Development of ischemic complications in patients with giant cell arteritis presenting with apparently isolated polymyalgia rheumatica: study of a series of 100 patients.

Several studies suggest that patients with giant cell arteritis (GCA) presenting with isolated polymyalgia rheumatica (PMR) with no cranial symptoms are at low risk of suffering GCA-related ischemic events. However, the issue remains controversial. In the current study we assessed the development of ischemic events in a large series of GCA patients who suffered from apparently isolated PMR during the main course of their disease. One hundred GCA patients presenting with PMR only for at least 2 months were selected from among 347 individuals with biopsy-proven GCA. Clinical manifestations and their chronologic appearance before diagnosis were recorded.
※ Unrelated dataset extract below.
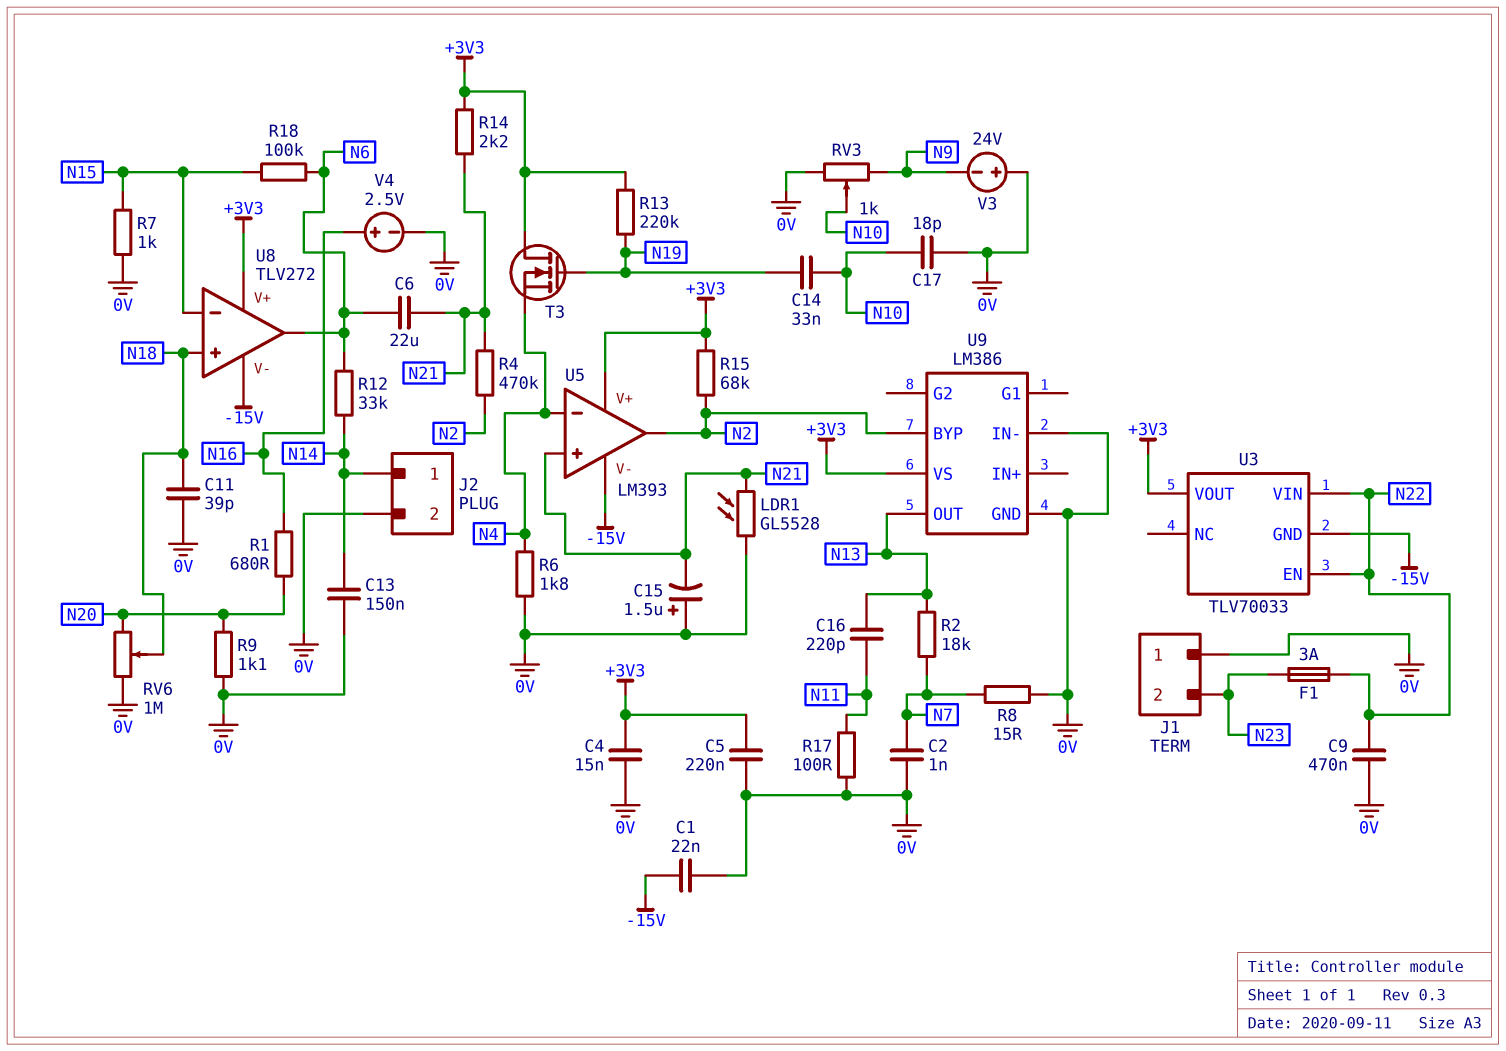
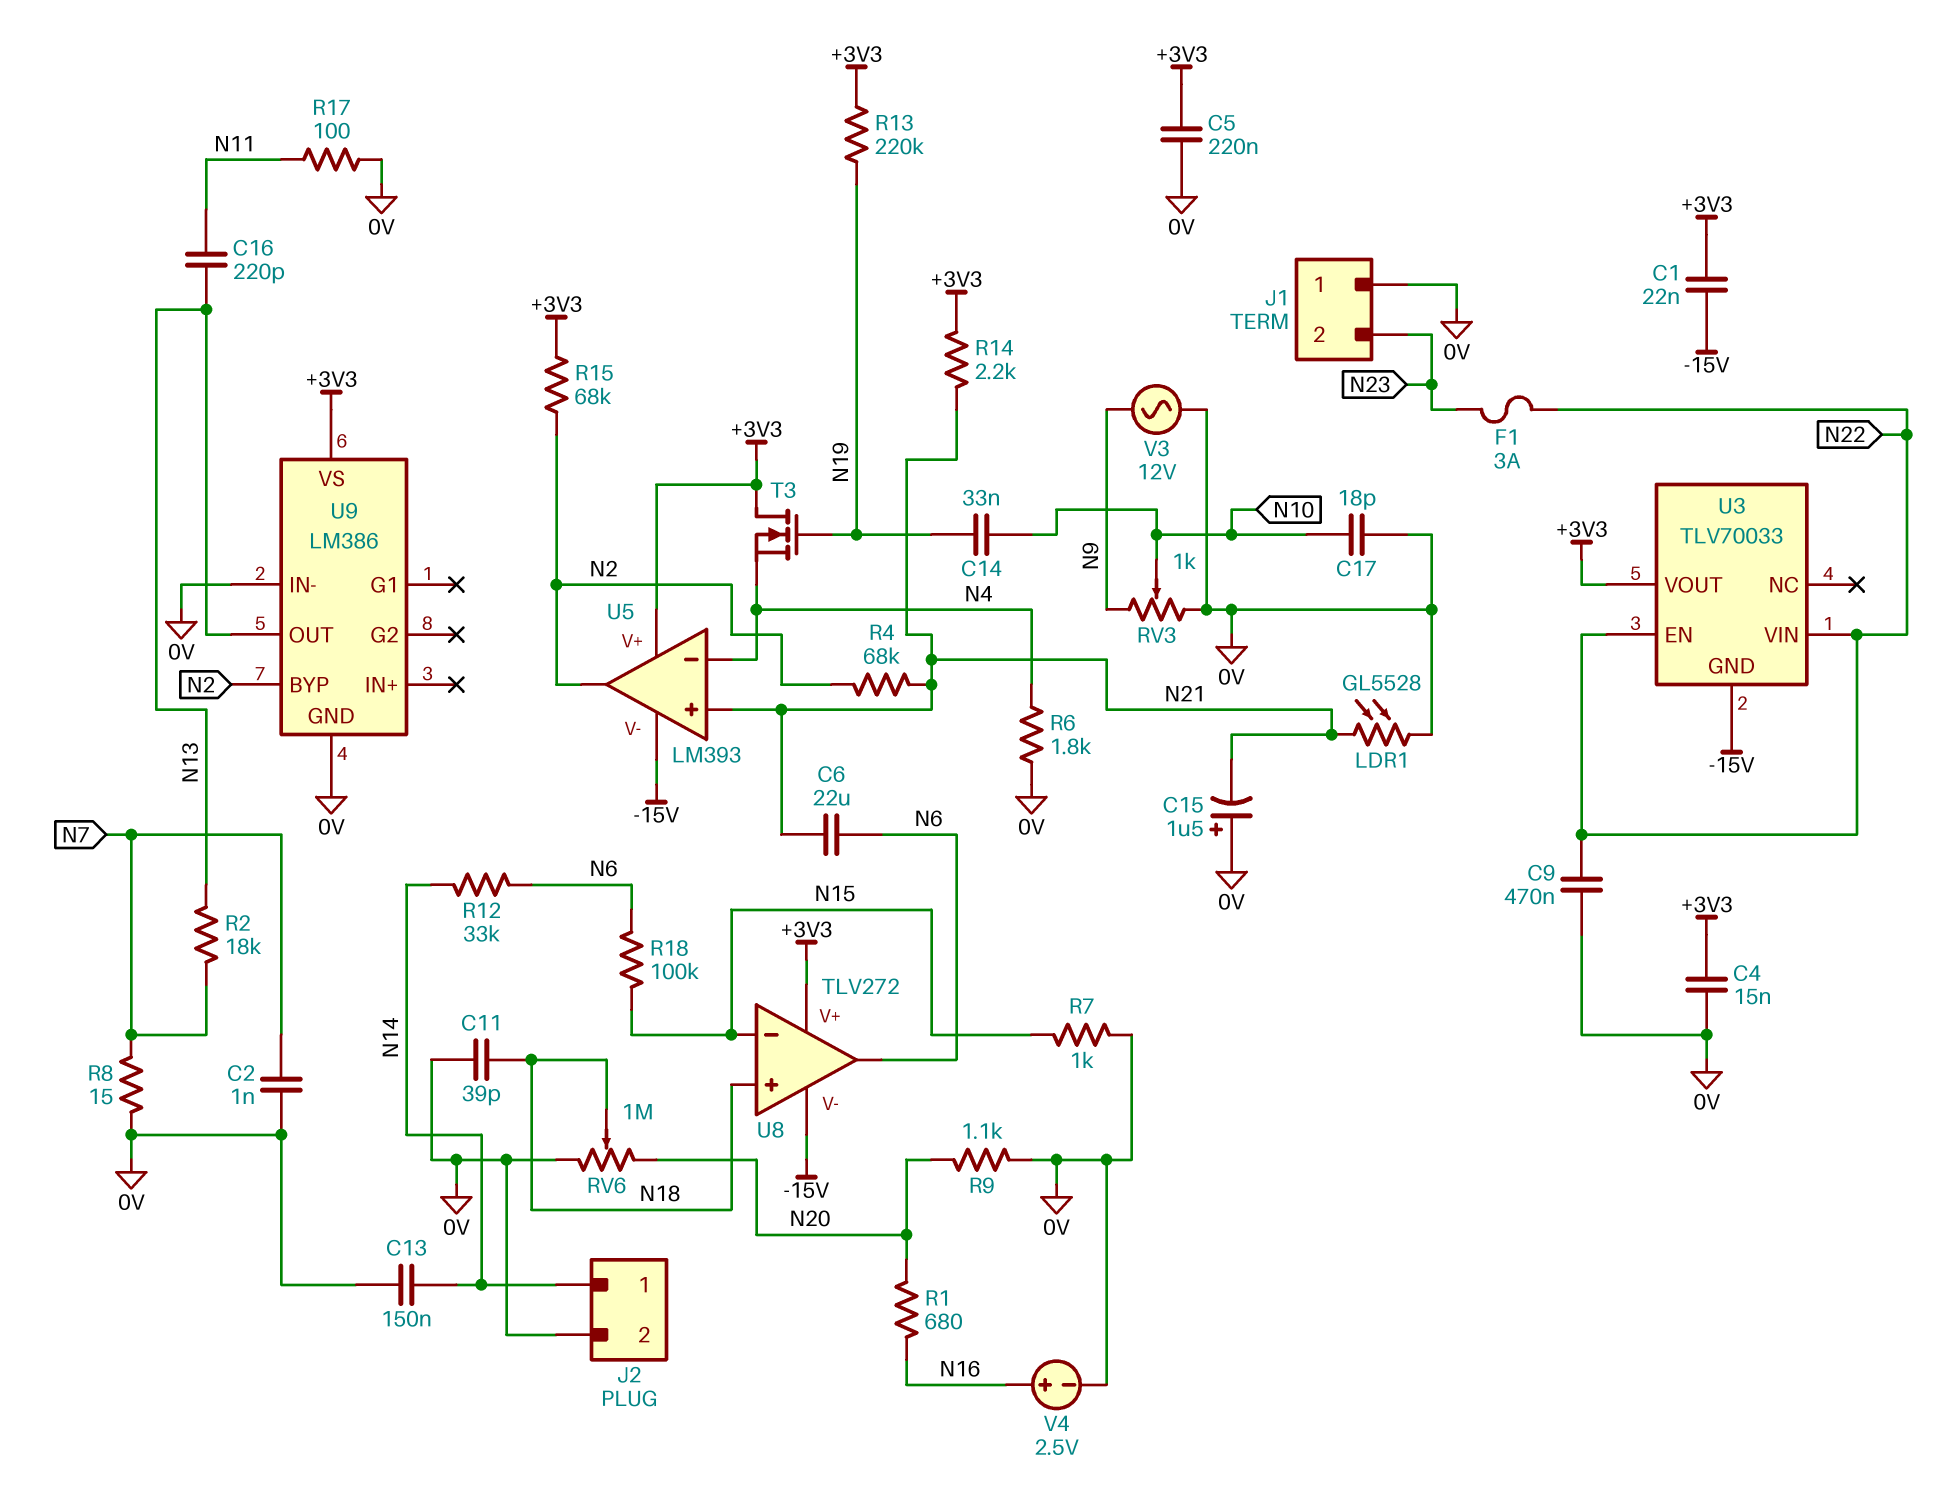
C1: 22nF (-15V, 0V) -> 22nF (+3V3, -15V)
R4: 470k (N2, N21) -> 68k (N2, N21)
V3: 24V (plus 0V, minus N9) -> AC 12V (0V, N9)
Seventy-three patients presented with isolated PMR for a median of 8 months (range, 2 mo-5 yr) and later developed cranial symptoms for a median of 3 weeks (range, 0 wk-1 yr), which eventually led to GCA diagnosis (Group 1). The remaining 27 patients, after presenting a self-limiting course of dismissed mild cranial symptoms lasting for a median of 2 weeks (range, 1 wk-4 mo), developed PMR, which was their chief complaint for a median of 3 months (range, 2 mo-1.5 yr) and the reason for medical evaluation (Group 2). Twenty (27.4%) patients in Group 1 suffered disease-related ischemic complications at the time of diagnosis. No patient in Group 2 developed ischemic events. Patients with GCA presenting with apparently isolated PMR are not a benign subset and have a significant risk of developing ischemic complications. Among them, the only patients who appear to be at low risk of developing ischemic events are those in whom a self-limiting episode of cranial symptoms can be recorded.